Yuki Kato

Yuki Kato is an urban sociologist whose research interests intersect the subfields of social stratification, food and environment justice, culture and consumption, and symbolic interaction. She has conducted research on the rise of urban agricultural cultivation and the alternative food movement in post-Katrina New Orleans, with a particular focus on food access disparity, spatial and social landscape of alternative food activism, and contested meanings of local during a major urban transformation. Her new research project examines the role of social entrepreneurs working on Environmental and Food Justice work in a gentrifying city.  She also has a project underway that explores historical erasure and "discovery" of folk gardening/farming in urban BIPOC communities across the United States.

BOOK

Her book, Gardens of Hope: Cultivating Food and the Future in a Post-Disaster City (NYU Press), is scheduled to be published in Spring 2025. The study is based on a decade-long, multi-method data collection using in-depth interviews and archival data and examines why urban farming captured the hopes and imagination of those wishing to assist in the city's recovery from the disaster, and how these well-intended efforts became tangled up in the neoliberal redevelopment of the city to create largely white, younger, newcomer representation in the practice.

Her co-edited book with Alison H Alkon and Joshua Sbicca, A Recipe forGentrification, was published by the NYU Press in 2020.

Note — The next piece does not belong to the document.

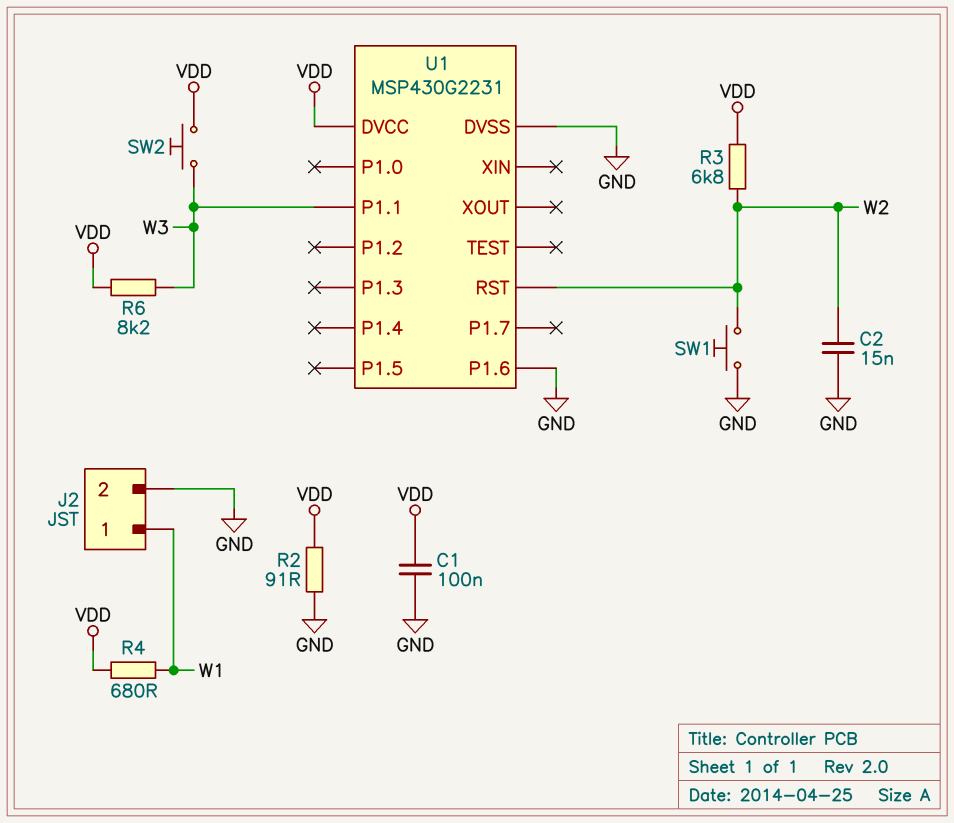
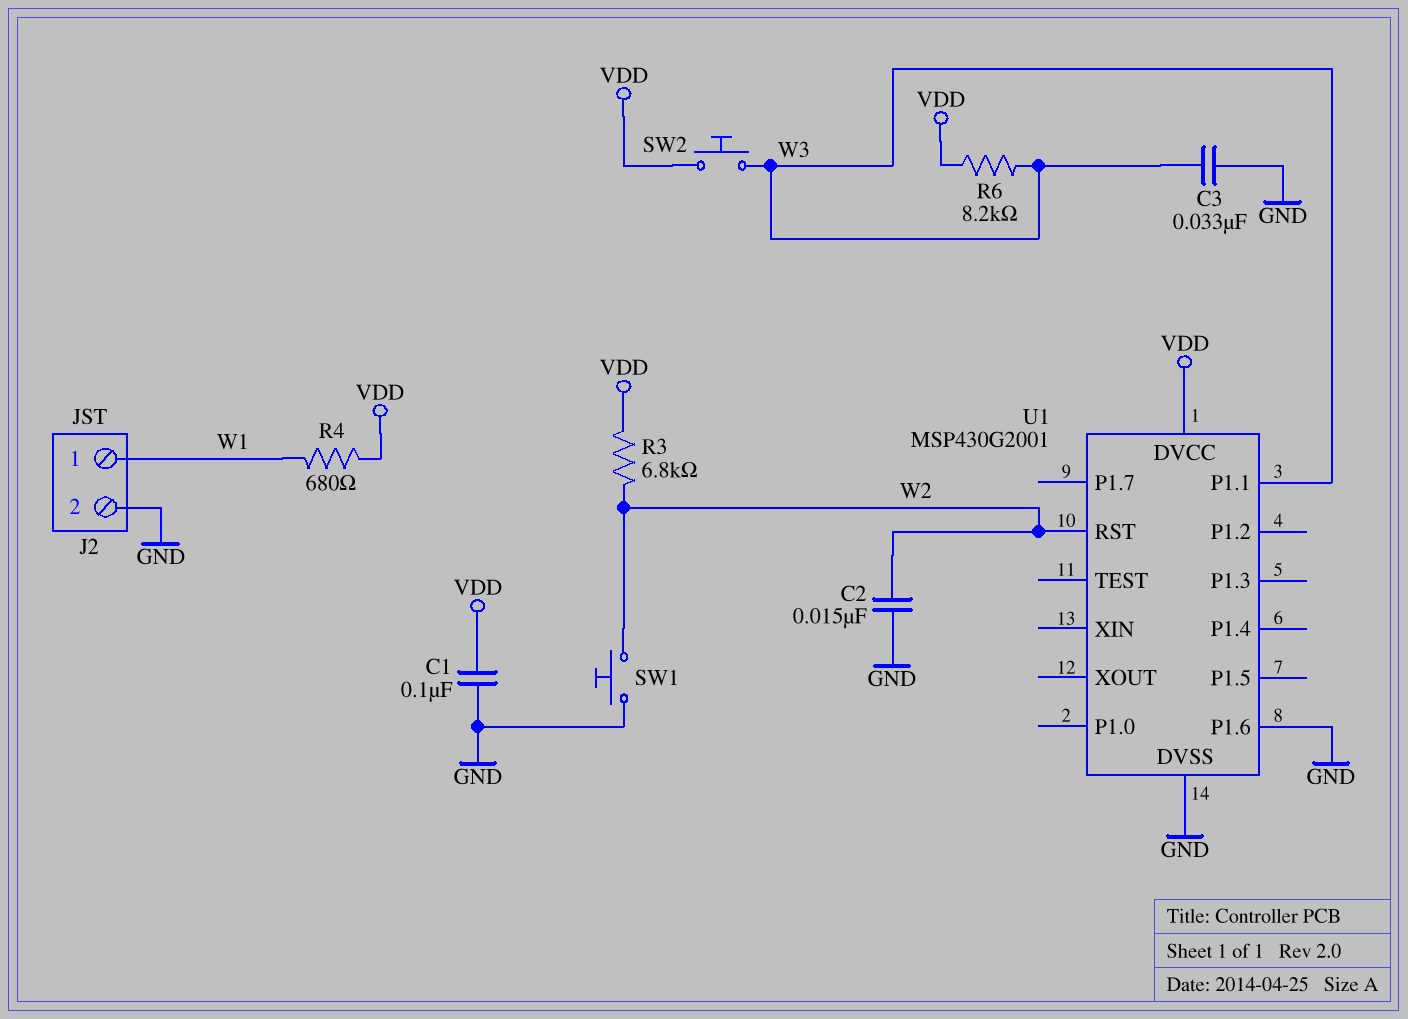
C3: none -> 33nF (GND, W3)
R2: 91 (GND, VDD) -> none
U1: MSP430G2231 -> MSP430G2001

JOURNAL ARTICLES AND CONFERENCES

Her research has been published in numerous journals, including City & Community, Urban Studies, Symbolic Interactions, Journal of Agriculture and Human Values, and Sociological Inquiry. She has presented research at conferences domestically and internationally, such as the annual meetings of the American Sociological Association, the Urban Affairs Association, the Association of American Geographers, the Society for the Study of Social Problem.

TEACHING

At Georgetown, Professor Kato regularly teaches Introduction to Sociology, including courses that align with her research such as Sociology of Food, Culture and Consumption, and Environmental and Food Justice Movements.

EDUCATION

Professor Kato earned a Ph.D. in Sociology at the University of California, Irvine, in 2007. She graduated from University of Massachusetts Amherst with double majors in Sociology and Communication, and minors in Spanish and Chinese.